Robert Stumpf, M.D. Robert Stumpf, M.D., Obstetrician and Gynecologist, Columbia St. Mary's

"A point I stress with my patients is any woman of childbearing age who is not using contraception should be taking folic acid."
Many doctors encourage “preconceptual visits” in which a woman and her doctor can discuss her plans for starting a family. The following is a list of 10 subjects to discuss with your doctor before you conceive, as recommended by Robert Stumpf, M.D., an obstetrician and gynecologist with Columbia St. Mary’s.

  1. Chronic or past medical conditions. Women who suffer from diabetes, high blood pressure or other chronic diseases will want to consult with their primary care physician as well as their obstetrician or gynecologist, Dr. Stumpf said. Some medications used to treat chronic conditions are acceptable to continue during pregnancy, while others are not. “There can be an interplay between the pregnancy and the effect it has on the disease or the effect the disease will have on the pregnancy,” he said.
  2. Immunizations: Double check on what immunizations you received as a child or teenager, and if possible, ask your parents what childhood diseases you had. If you never had chicken pox, for example, you might consider becoming immunized for it, as chicken pox can be concerning during pregnancy. Contracting German measles (or rubella) also can put a baby at risk.

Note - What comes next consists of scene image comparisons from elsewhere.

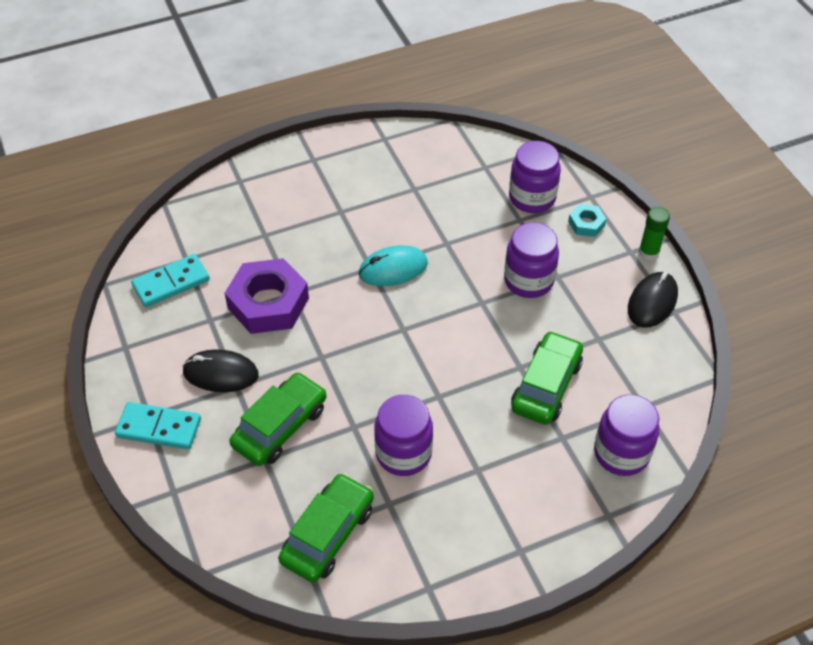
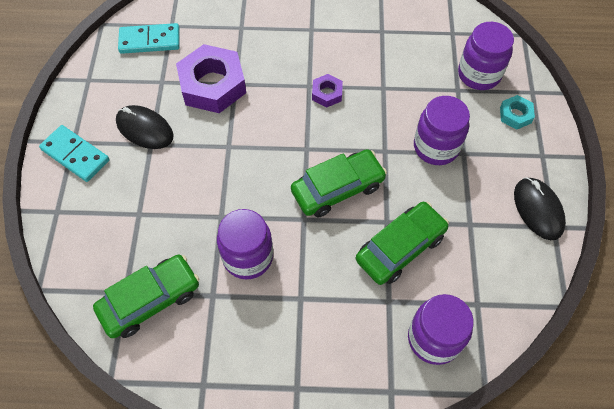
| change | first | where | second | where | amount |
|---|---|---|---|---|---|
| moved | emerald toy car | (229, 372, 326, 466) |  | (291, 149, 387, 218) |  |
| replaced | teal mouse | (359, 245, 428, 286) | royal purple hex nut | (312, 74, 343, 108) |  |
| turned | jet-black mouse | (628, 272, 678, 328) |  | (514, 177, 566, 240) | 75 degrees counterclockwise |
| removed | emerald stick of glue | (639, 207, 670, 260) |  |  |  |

  3. Genetic history: If cystic fibrosis, sickle cell anemia, fragile X syndrome or any other genetic disease runs in your family, you will want to discuss this with your doctor. Your physician may recommend genetic testing.
  4. Personal history: If you have had two or more miscarriages, you should discuss this before trying to become pregnant again so that the doctor can try to determine the cause of the miscarriages. Women who have (or had) a sexually transmitted disease (STD) should also make their doctor aware of this fact. Some STD’s can make it difficult to conceive. Chlamydia, for example, can cause tubal scarring and can reduce the chances for conception. Outbreaks of genital herpes can occur more frequently during pregnancy and should be controlled at the time of delivery.
  5. Diet and nutrition: While good nutrition is always important, it is especially key before and during pregnancy. Taking 0.4 mg of folic acid per day before becoming pregnant and early in the pregnancy can reduce the risk of neural tube defects. Dr. Stumpf added that being as close as possible to ideal body weight is important. “People who are significantly over their ideal body weight experience more problems during pregnancy and can run into more problems at delivery,” he said.
  6. Exercise: Exercise is good for both the mother and the baby, but it’s better to begin a routine before becoming pregnant. Swimming, walking and recumbent biking are three excellent forms of exercise for pregnant women, Dr. Stumpf said. Talk to your doctor about your history of exercise and what you’d like to do during your pregnancy.
  7. Stop smoking: Children of parents who smoke have more respiratory problems and colds than children who have non-smoking parents. Smoking during pregnancy increases the risk of premature birth. Be honest with your doctor about how much you smoke and talk about smoking cessation methods, Dr. Stumpf advised.
  8. Environmental issues: If your work or home environment includes exposure to fumes or toxic substances, talk to your doctor about whether or not they are risky for your unborn baby.
  9. Finances: While you might not want talk to your doctor about the ins and outs of your family’s financial situation, you should review your resources before you become pregnant so this is not a source of stress later in the pregnancy. “Babies are expensive,” Dr. Stumpf said. “From insurance costs to childcare, there are a lot of expenses and many people don’t think about them until the baby is born.” Getting a grasp on your family’s financial situation can help you determine if now is the optimal time to become pregnant or if waiting six months or a year (so you can work on saving or paying off debt) might be better.
  10. Maternity leave: Discuss your company’s maternity leave policy with your doctor. How much time you’ll have off will affect some aspects of breastfeeding and recovery from the birth. Federal law requires companies with 50 or more employees to provide 12 weeks of unpaid family leave and job protection with the birth of a child.